Gracias, pero no, gracias
Igual que dejamos de crecer en estatura, podemos dejar de aspirar a crecer en lo que nos dé la soberana gana
No he visto ni un minuto de la nueva edición de OT. Ni un capítulo de Stranger things. Creo que he escuchado Despacito una vez, de fondo en una hamburguesería. Reparé en que era Despacito porque quien me acompañaba empezó a cantarla y se nos colaron esperando mesa. Me habían advertido al respecto del poder alienante de la canción. No he visto ninguna de las películas nominadas a los Goya. Me da que cuando anuncien las candidatas a los Oscar me sucederá lo mismo.

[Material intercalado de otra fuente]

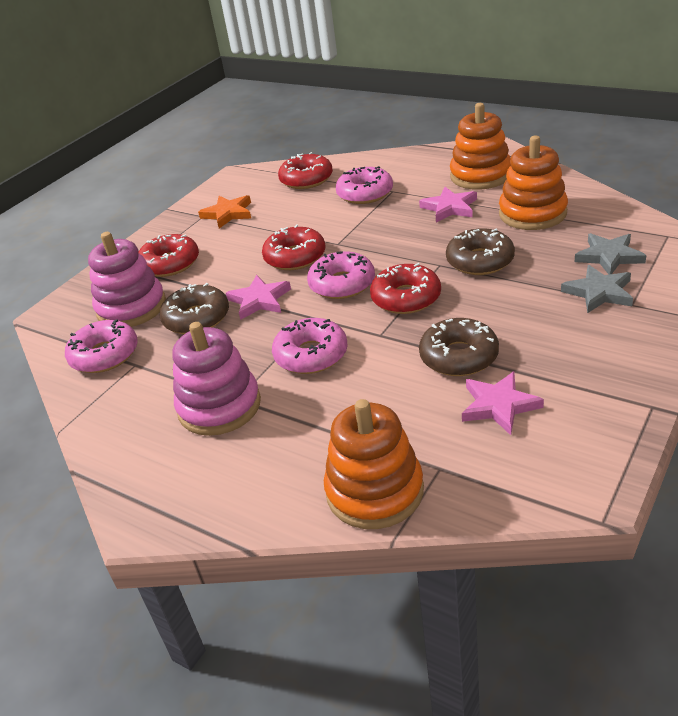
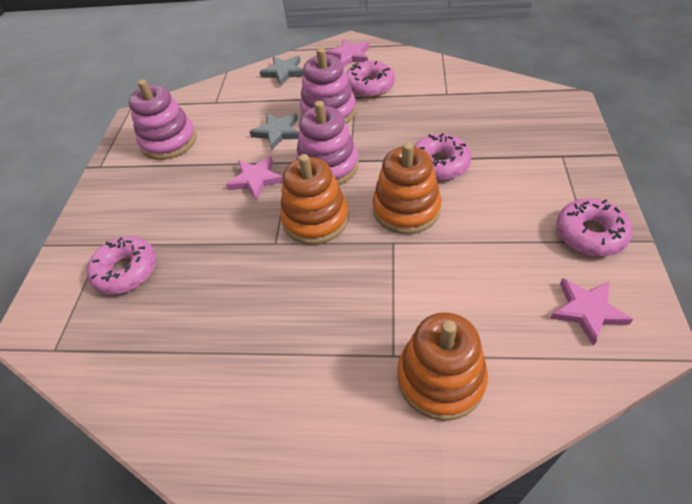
brown donut: 3 -> 0
orange star: 1 -> 0
pink stacking toy: 2 -> 3
red donut: 4 -> 0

¿De cuándo era Arrival? Creo que debe hacer como un año que no piso un cine y la última película entera que vi fue en un avión. Fue Arrival, por cierto. Me gustó mucho. Tampoco seguí el hilo de Manuel Bartual este verano, no me sé el nombre de ningún youtuber y mucho menos he visto la obra de ningún youtuber. De hecho, creo que me voy a desinstalar la app de YouTube del móvil, me molesta. No leí el primer libro de James Rhodes y puedo afirmar sin miedo a equivocarme que no leeré el segundo.

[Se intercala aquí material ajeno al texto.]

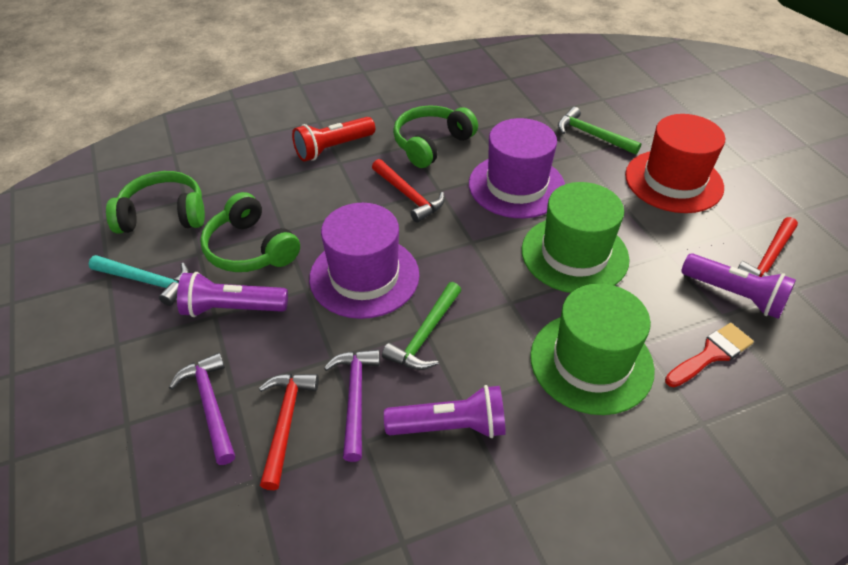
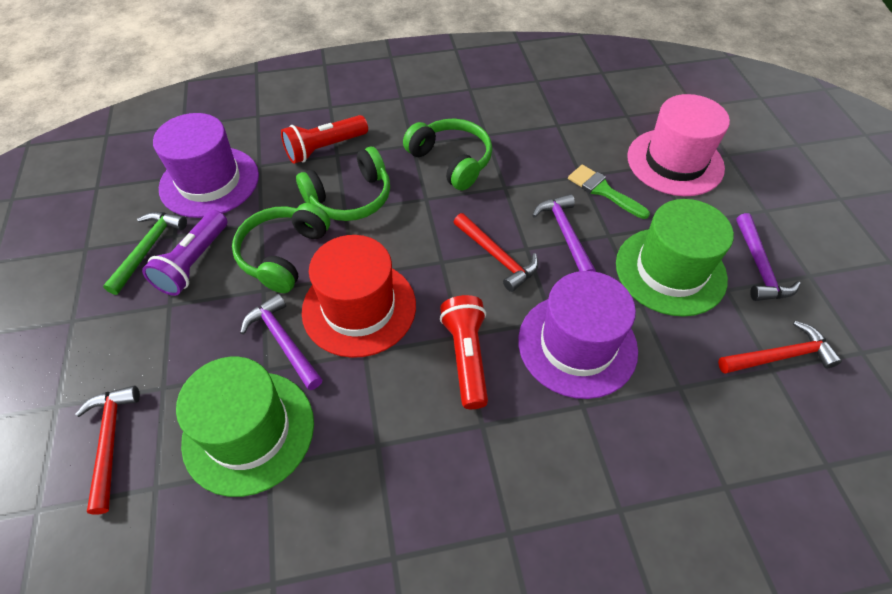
green brush: 0 -> 1
green hammer: 2 -> 1
pink hat: 0 -> 1
purple flashlight: 3 -> 1
purple hammer: 2 -> 3
red brush: 1 -> 0
red flashlight: 1 -> 2
turquoise hammer: 1 -> 0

Nunca he comido una tostada de aguacate. El otro día me preguntaron si me gustaba el (¿la?) kale y tuve que entrar en Google Imágenes para comprobar si había ingerido yo jamás esa cosa. No solo descubrí que nunca lo había hecho, sino que confirmé que ni siquiera había visto esa ¿verdura? en mi vida. Me dijeron que debería probarla y me vino a la cabeza la desdichada lucha de mi abuelo durante mi infancia por que probara la morcilla y los mejillones. Aún hoy ambas cosas me dan un asco terrible. Me irrita sobremanera que cuando, por obligación o supervivencia –hay un mejillón en la mesa y me mira– me veo obligado a confesarle a alguien la repulsión que siento por semejantes bichos, este siempre me responda que me estoy perdiendo algo maravilloso, como si él supiera de mí más que yo mismo, que llevo soportándome toda la vida. No acepto consejos y tampoco los doy. Esto no es un elogio de la ignorancia, es una apología del desinterés.

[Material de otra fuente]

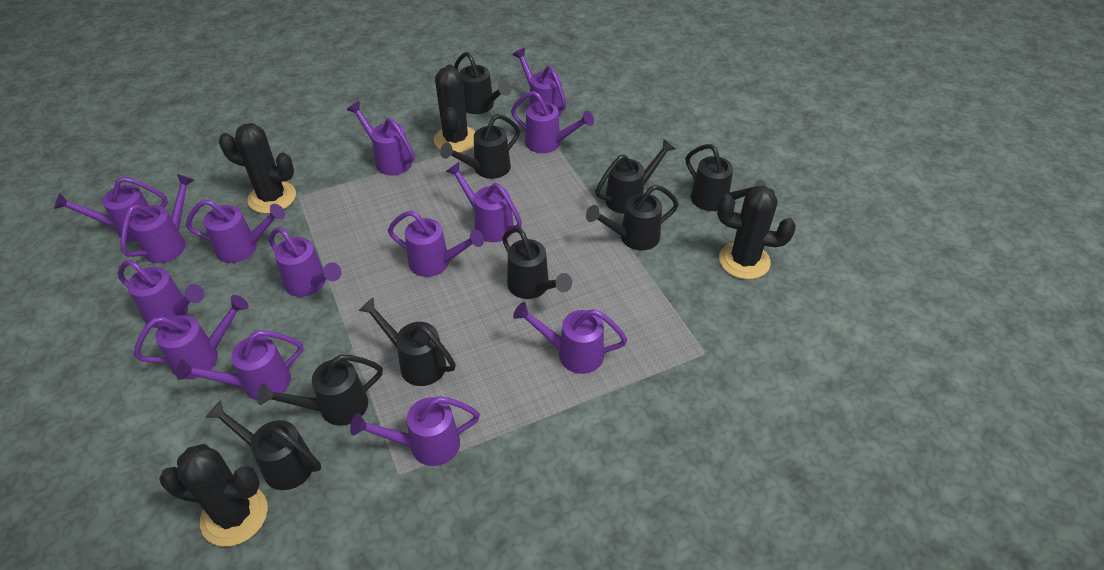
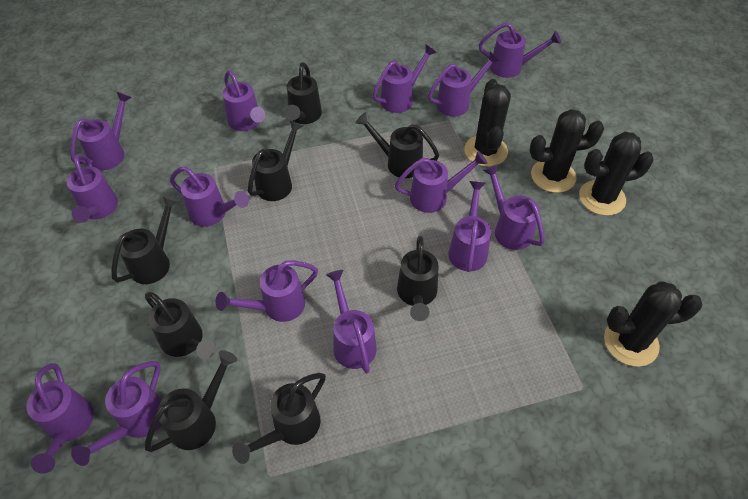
black watering can: 9 -> 8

Nunca he comido una tostada de aguacate. El otro día me preguntaron si me gustaba el (¿la?) kale y tuve que entrar en Google Imágenes para comprobar si había ingerido yo jamás esa cosa
Los que dicen que comen de todo mienten. Yo no como de todo. Y eso, al igual que todo lo narrado al principio, no hace que me sienta ni avergonzado, ni mucho menos orgulloso. Solo un imbécil sentiría algo de eso ante todo esto. Hay una cantidad cada vez mayor de gente que piensa que se debe probar cualquier cosa, que no se puede despreciar nada y que los prejuicios son tan nocivos como el orgullo. Son los mismos que dicen que todas las opiniones son respetables, supongo que porque son incapaces de tener una propia.
Dice la ontología que existe Dios porque existe la idea de Dios. Y dice la cosmología que existe el demonio porque existe gente que dice estas bobadas basadas en una serie de falacias tan extendidas y unánimes que empieza a resultar complicado transitar por este mundo si uno padece claustrofobia. Para empezar, un ser humano no tiene por qué estar constantemente desarrollándose. Del mismo modo que dejamos de crecer en estatura, podemos dejar de aspirar a crecer en lo que nos dé la soberana gana. Igual llega un momento en el que uno ya está bien con lo que tiene, con lo que sabe, con quienes le rodean.
Igual no querer probar algo no es un síntoma de conservadurismo ni de conformismo –existen tantos progresistas en lo retórico y retrógrados en lo esencial como votantes de Ciudadanos–, sino la prueba de que uno se conoce suficientemente como para saber qué le va a gustar y qué no. Ha costado demasiado armar el personaje para empezar ahora, a cuento de una mierda de reality o una tramposa serie de críos, a ponerlo en crisis.